Madrid first made its mark during Spain’s golden age in the 17th century, and its oldest quarters are filled with grand palaces, baroque churches, and glorious plazas, while artwork fills the city’s outstanding museums such as the Prado, where you’ll find canvases from such masters as Goya and Velázquez.

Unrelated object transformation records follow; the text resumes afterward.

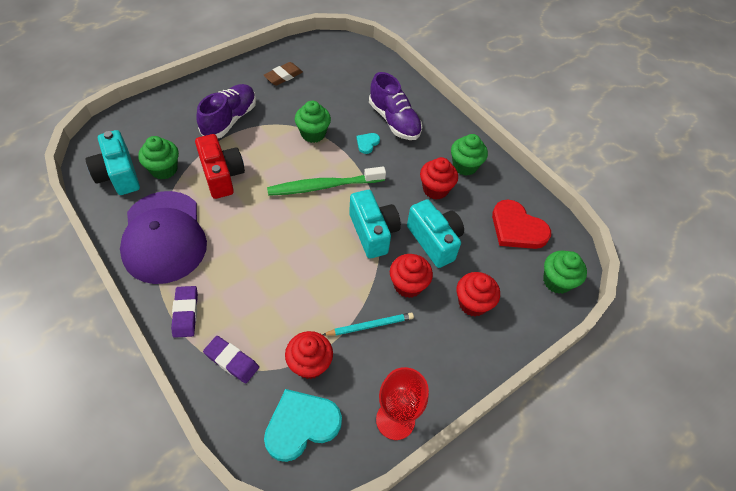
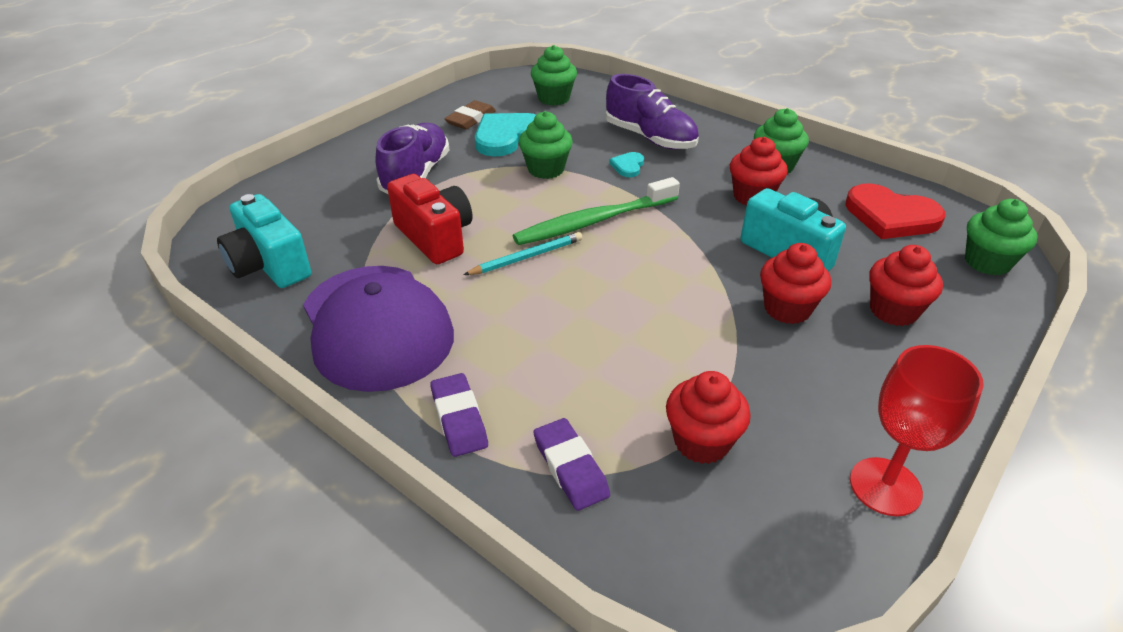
camera: 10 degrees left, 15 degrees down
(164, 169) = (340, 246): green cupcake -> green cupcake (554, 98)
(231, 361) = (570, 467): purple eraser -> purple eraser turned 45 degrees clockwise
(301, 425) = (739, 533): turquoise heart -> turquoise heart (507, 137)
(370, 326) = (764, 370): turquoise pencil -> turquoise pencil (526, 257)
(373, 232) = (697, 258): turquoise camera -> none

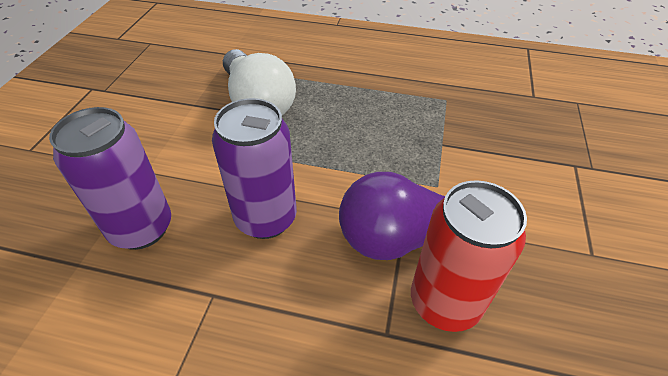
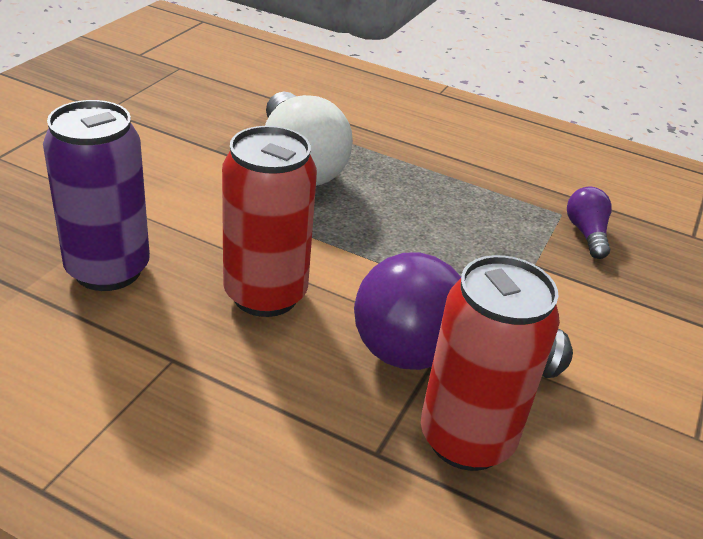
camera: 10 degrees right, 10 degrees down
(266, 218) = (265, 294): purple can -> red can
(467, 111) = (586, 233): none -> purple light bulb

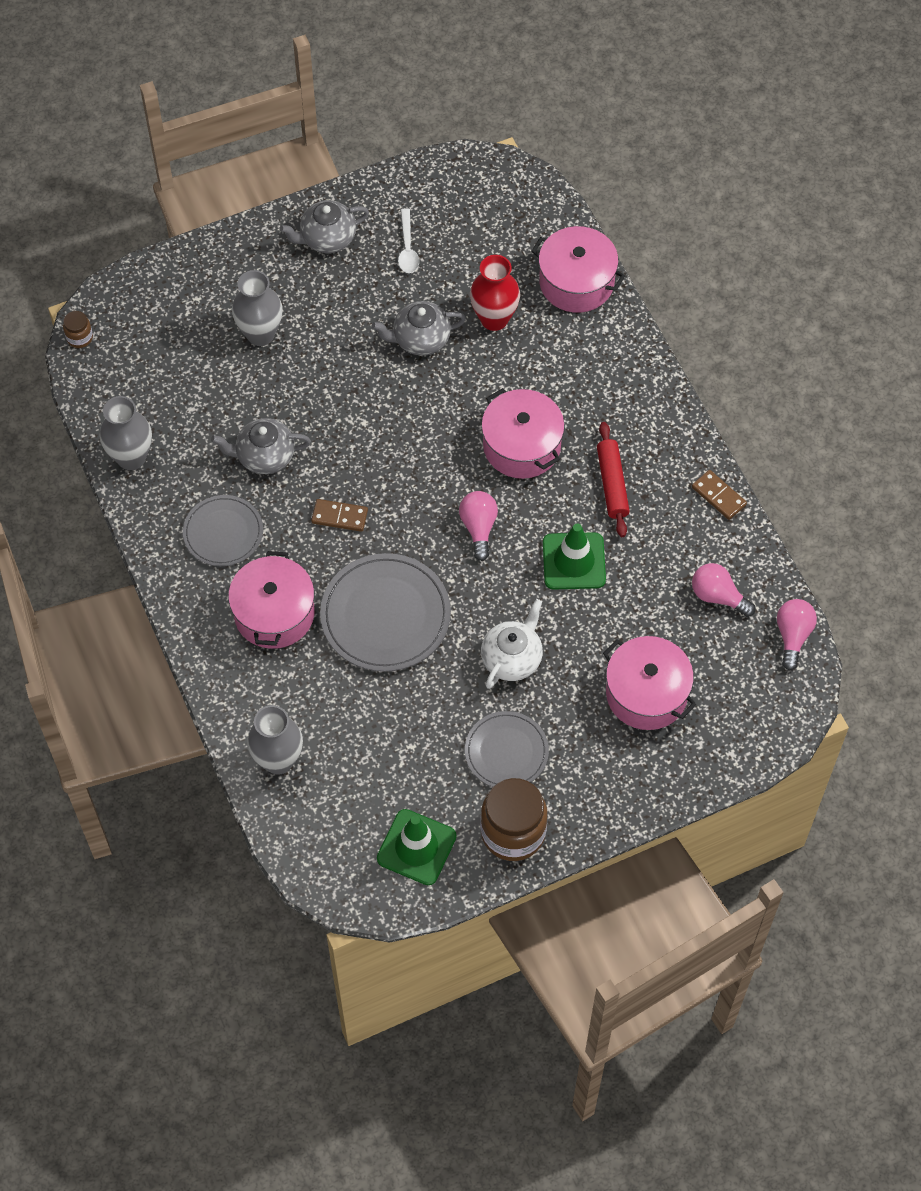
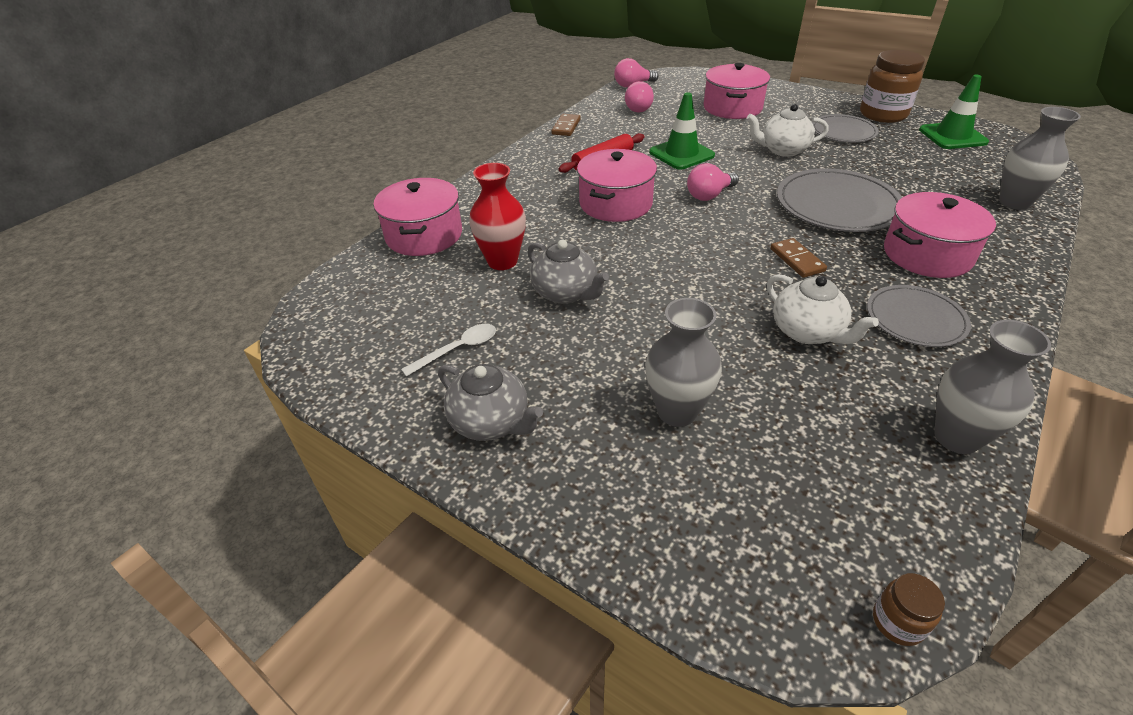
camera: 120 degrees left, 20 degrees down
(264, 456) = (807, 332): grey teapot -> white teapot

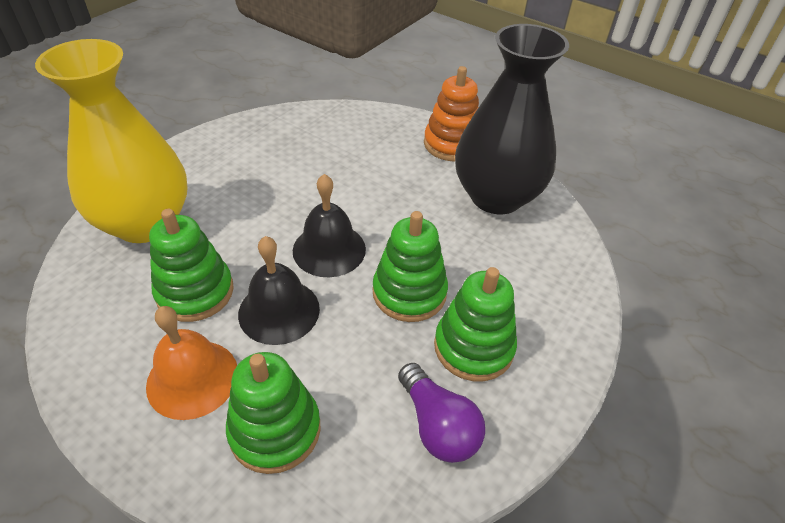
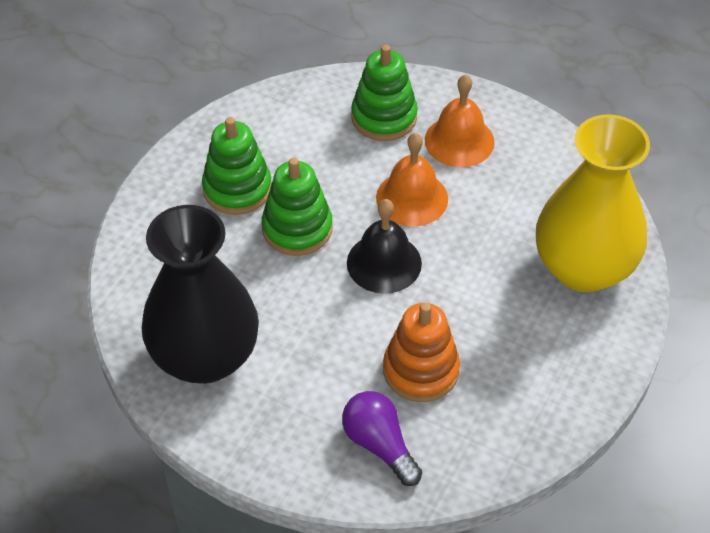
camera: 175 degrees right, 5 degrees up
(195, 292) = (493, 205): green stacking toy -> none
(279, 311) = (412, 198): black bell -> orange bell
(437, 425) = (266, 132): purple light bulb -> purple light bulb (379, 445)
(452, 144) = (260, 440): orange stacking toy -> orange stacking toy (421, 370)

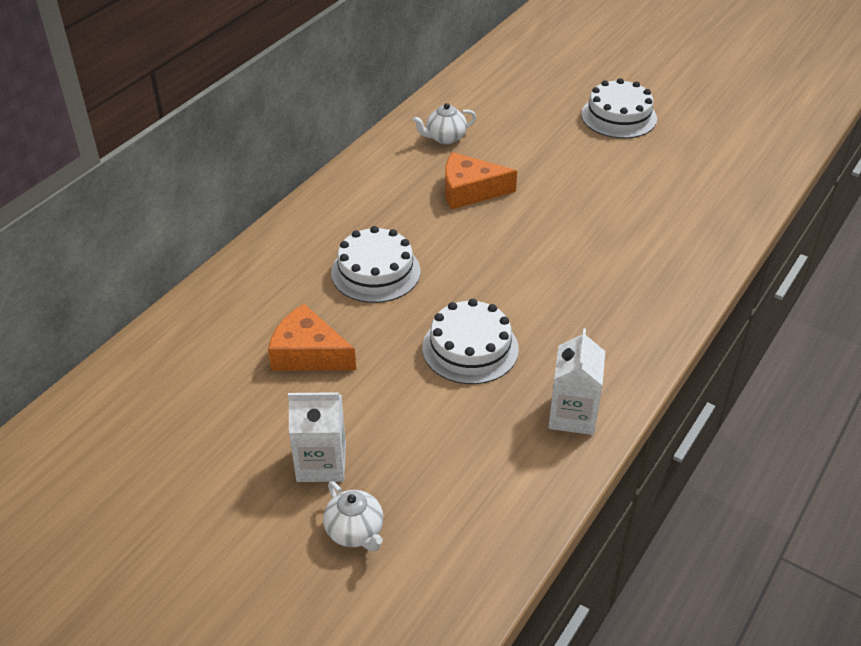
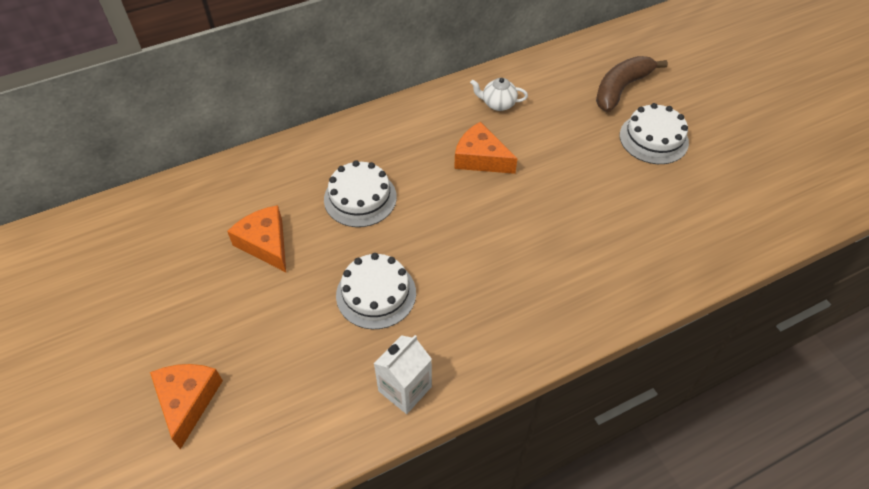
camera: 30 degrees right, 10 degrees up
(321, 463) = (208, 335): white carton -> none
(355, 532) = (188, 401): white teapot -> orange cheese
(553, 85) = (621, 88): none -> brown banana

Steeped in tradition, of which Madrileños are proud, in the last two decades Madrid has also emerged as a hip, modern European capital. Contemporary architects have made a mark, including on the stylish Madrid-Barajas airport, whose modern Terminal 4 opened in 2006. Shops burst with the latest fashions, and the acclaimed Thyssen-Bornemisza Museum and Centro Reina Sofía highlight contemporary Spanish art from Dalí and Miró to Picasso, cementing Madrid’s reputation as a great art capital. Better yet, evenings in Madrid are unbeatable. Restaurants and bars thrive, locals congregate in cool plazas, and the haunting tones of flamenco and live music float from laneways long into the night.
Be there at opening: the Prado is one of the greatest art museums anywhere, with sumptuous works from all over Europe. Don’t miss the Spanish masters: El Greco, Velázquez, Goya, and Murillo.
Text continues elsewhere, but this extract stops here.